¿Dónde está la cámara oculta?
Blandir cacerolas porque gran parte de la sociedad no se siente representada políticamente no puede pasar a ser la norma
Desde casi todos los espacios de éste y otros medios lo esperable es ponderar lo ocurrido durante la protesta. Pero vale la pena tomar un poco de perspectiva, aunque sea acotada. No se trata de intentar un enfoque histórico, basta retroceder mínimamente en el tiempo. En los últimos dos meses pasó de todo. Se cumplió el aniversario de la tragedia de Once. Falleció Chávez y CFK asistió a sus exequias. Eligieron a un papa de origen argentino, que primero fue cuestionado y luego abrazado por el oficialismo, mientras la oposición intentaba colgarse de su sotana. Se inundaron las ciudades de La Plata y Buenos Aires, y murieron alrededor de 60 personas. La Presidenta anunció el envío de seis proyectos de ley para "democratizar la Justicia". En su Periodismo para Todos, Jorge Lanata denunció la corrupción y el lavado de dinero de gente muy cercana al kirchnerismo, y el tema explotó en los medios.
Si no fuera porque las pérdidas de vidas son verdaderas, y porque lamentablemente nos estamos acostumbrando a que en nuestro país todo –absolutamente todo- nos parece a estas alturas normal, tendríamos que mirar alrededor y preguntar en voz alta: ¿dónde está la cámara oculta? Porque tamaña sucesión en un lapso de apenas sesenta días parece preparada para ShowMatch ... de futuras temporadas.
Como género teatral, la farsa pone de manifiesto y bajo una mirada crítica ciertas normas y comportamientos de los seres humanos.
Como género teatral, la farsa pone de manifiesto y bajo una mirada crítica ciertas normas y comportamientos de los seres humanos. Para ello utiliza el humor y la exageración. Sus personajes tienden a actuar de una manera extravagante pero logran mantener la verosimilitud. En esta trama, la nuestra, no hay motivos de risa pero los componentes de la farsa están ciertamente presentes: lo estrambótico se presenta una y otra vez como natural.
Hasta se podría elegir un escenario donde todo transcurre: el ya famoso edificio Madero Center. Allí vive el vicepresidente. Cristina Fernández de Kirchner es dueña de dos departamentos y ocho cocheras. Cristóbal López también es propietario. En esa dirección funciona la sede de una financiera que ya parece un club de amigos k.

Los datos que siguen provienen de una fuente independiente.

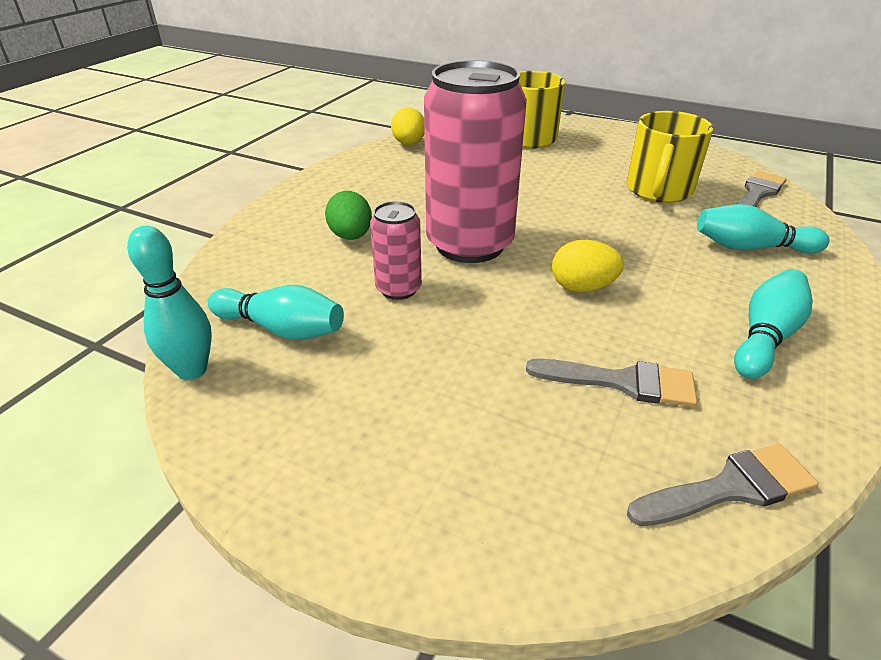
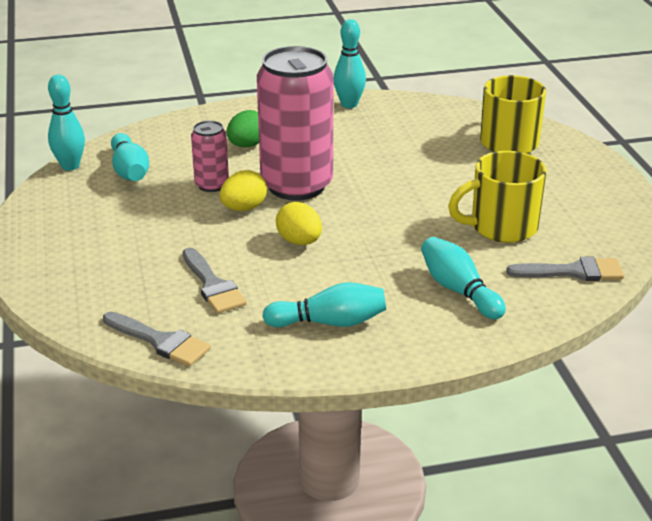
camera: 50 degrees right, 5 degrees down
(363, 164) = (349, 104): none -> turquoise bowling pin
(409, 144) = (411, 104): yellow egg -> yellow egg (244, 208)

Los argentinos parecemos haber suspendido el criterio de irrealidad, aceptamos cualquier cosa, nada nos resulta descabellado. Que se diga que pseudoempresarios amasaron en una década una fortuna de miles de millones de dólares al calor del favoritismo estatal suena posible. Tampoco llama la atención que ello ocurra o haya ocurrido en distintas partes del país, con otros gobiernos o en otros tiempos. ¿Cuándo se transformó en normal que la corrupción se discuta en los programas de chimentos de la tarde, incluyendo a personajes como Karina Jelinek o Iliana Calabró? ¿O que las denuncias deban hacerse con condimentos de show para que, por lo menos, su contenido logre trascender? Desde que la Justicia no actúa, podría decir alguien. Bien. ¿Y desde cuándo eso nos empezó a parecer lógico?

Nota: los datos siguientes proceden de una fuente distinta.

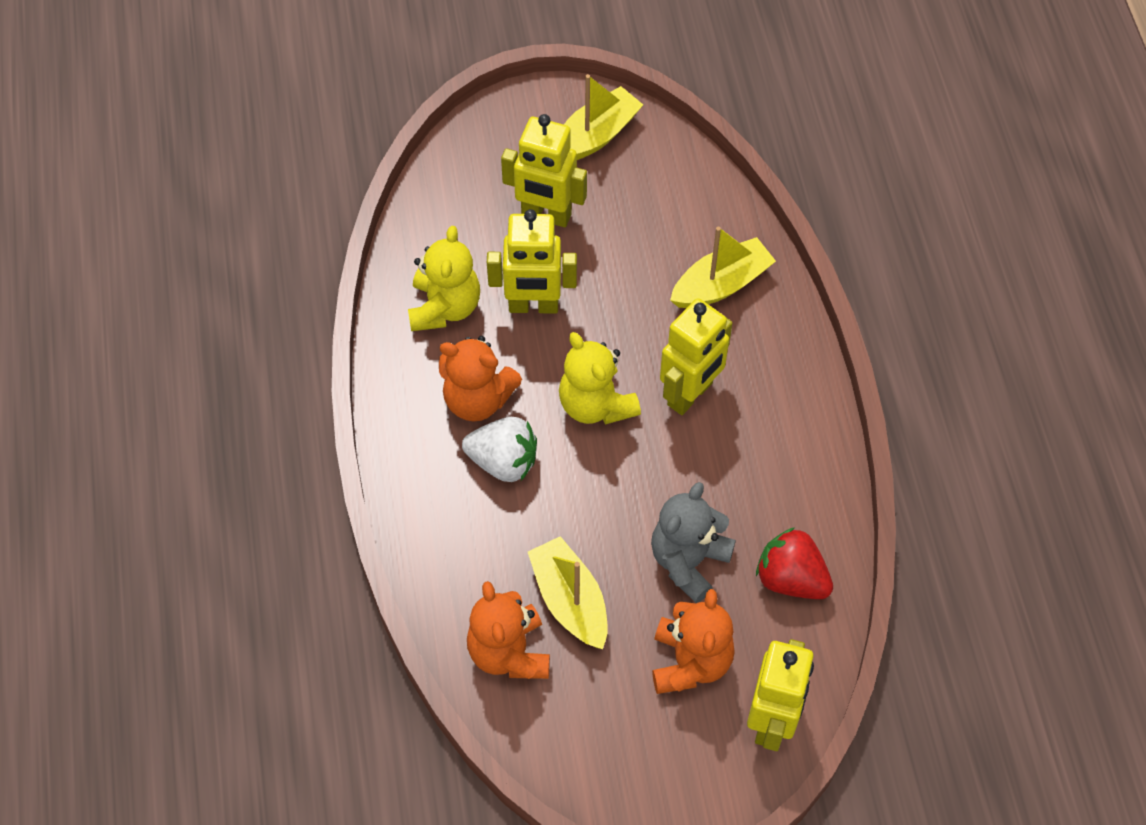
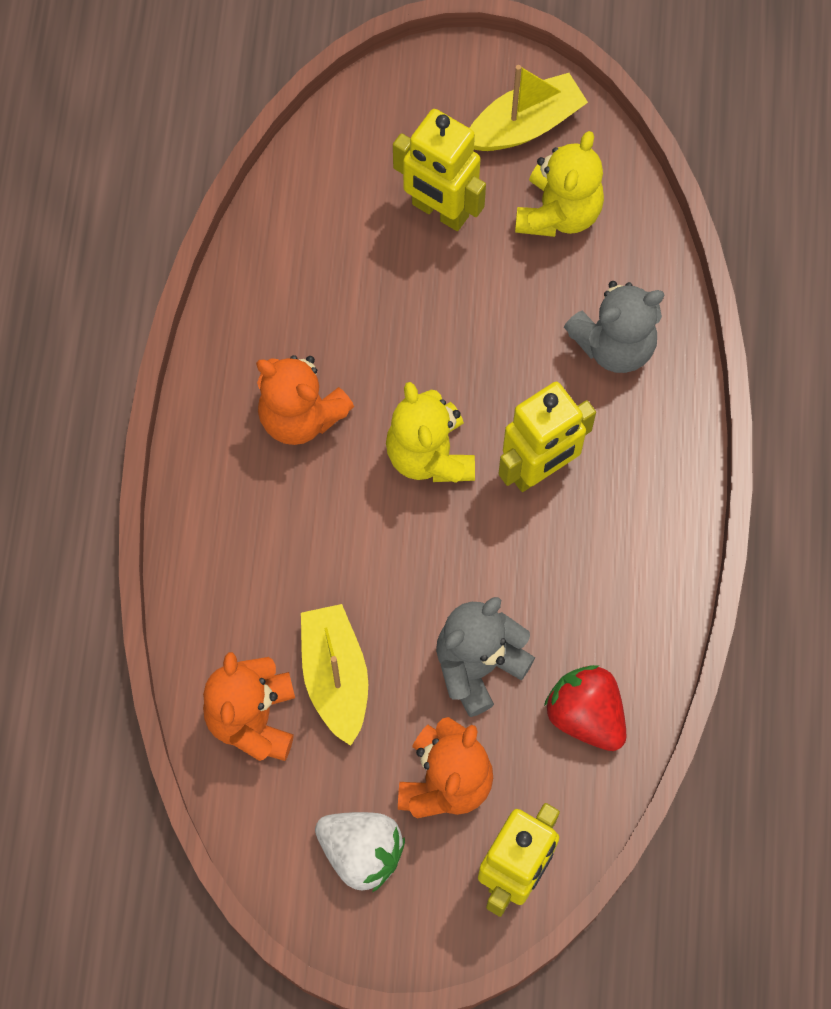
camera: 15 degrees right, 10 degrees up
(444, 307) = (294, 296): yellow teddy bear -> yellow teddy bear (558, 212)
(503, 461) = (308, 497): white strawberry -> white strawberry (361, 852)
(533, 306) = (394, 319): yellow robot -> none
(721, 284) = (614, 345): yellow boat -> grey teddy bear

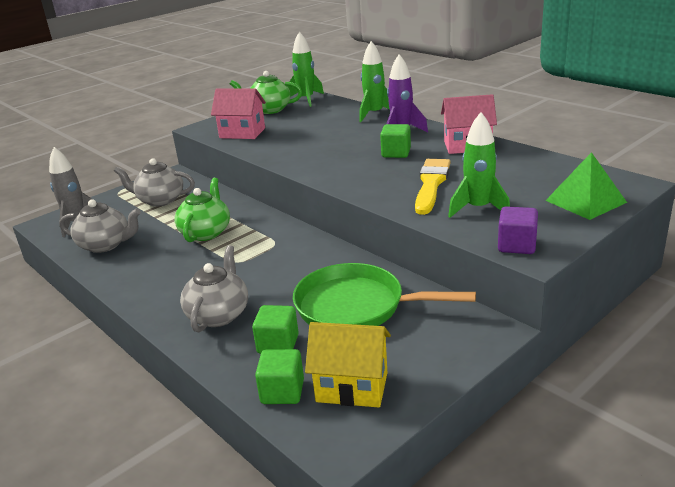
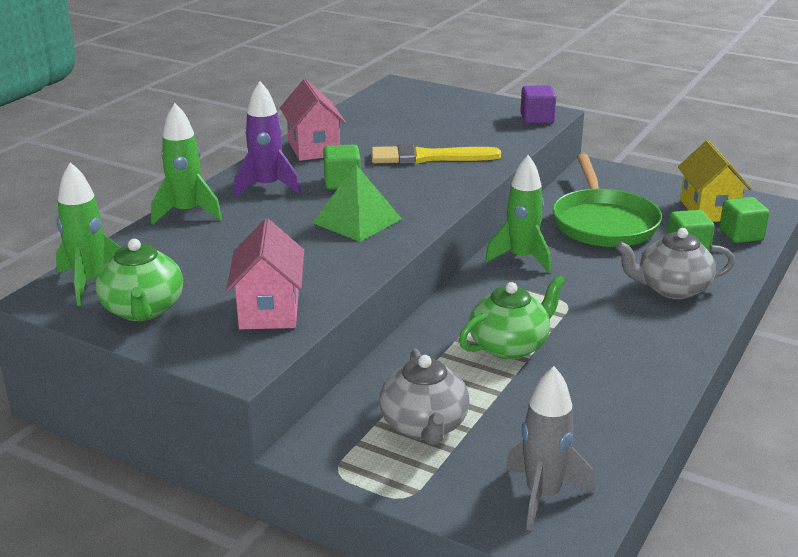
camera: 110 degrees left, 0 degrees up
(105, 245) = (590, 429): grey teapot -> none
(206, 232) = (510, 346): green teapot -> green teapot turned 150 degrees clockwise
(478, 209) = (476, 135): green rocket -> green rocket (521, 258)
(585, 201) = (441, 99): green pyramid -> green pyramid (357, 221)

Los argentinos parecemos haber suspendido el criterio de irrealidad, aceptamos cualquier cosa, nada nos resulta descabellado.
El Estado cuenta hoy con más recursos por habitante que nunca jamás en nuestra historia. Entonces ¿cómo puede haberse vuelto habitual que, para llamar la atención y exigir respuesta, se recurra una y otra vez a cortar calles? De igual manera, el cacerolazo puede tener la virtud de una ciudadanía que reacciona y se resiste a la degradación. Pero blandir cacerolas porque gran parte de la sociedad no se siente representada políticamente no puede pasar a ser la norma. Y ciertamente no debería dejar de ser fuente de asombro que algunos políticos de la oposición expresen –¡vaya paradoja!- que dichas manifestaciones constituyen un motivo de optimismo.
Todos estos son síntomas inequívocos de que es el sistema político el que está roto: no tiene capacidad de diálogo ni de representación. Y eso es, precisamente, lo que tenemos que solucionar. Para ello, el primer paso es darnos cuenta del proceso de anormalidad en el que desde hace un tiempo estamos sumergidos. La farsa construye un espejo social que, con la comicidad y el ridículo, pone la lupa sobre conductas, arreglos e instituciones cuestionables. Pero para lograr su cometido exige un espectador que sea capaz de ese tipo de interpretación. Si no corregimos la política como para no caer cada diez años en el "que se vayan todos" no debería sorprendernos que esta obra termine un día con un émulo local del cómico italiano Beppe Grillo como presidente. Y eso sí que no es nada gracioso.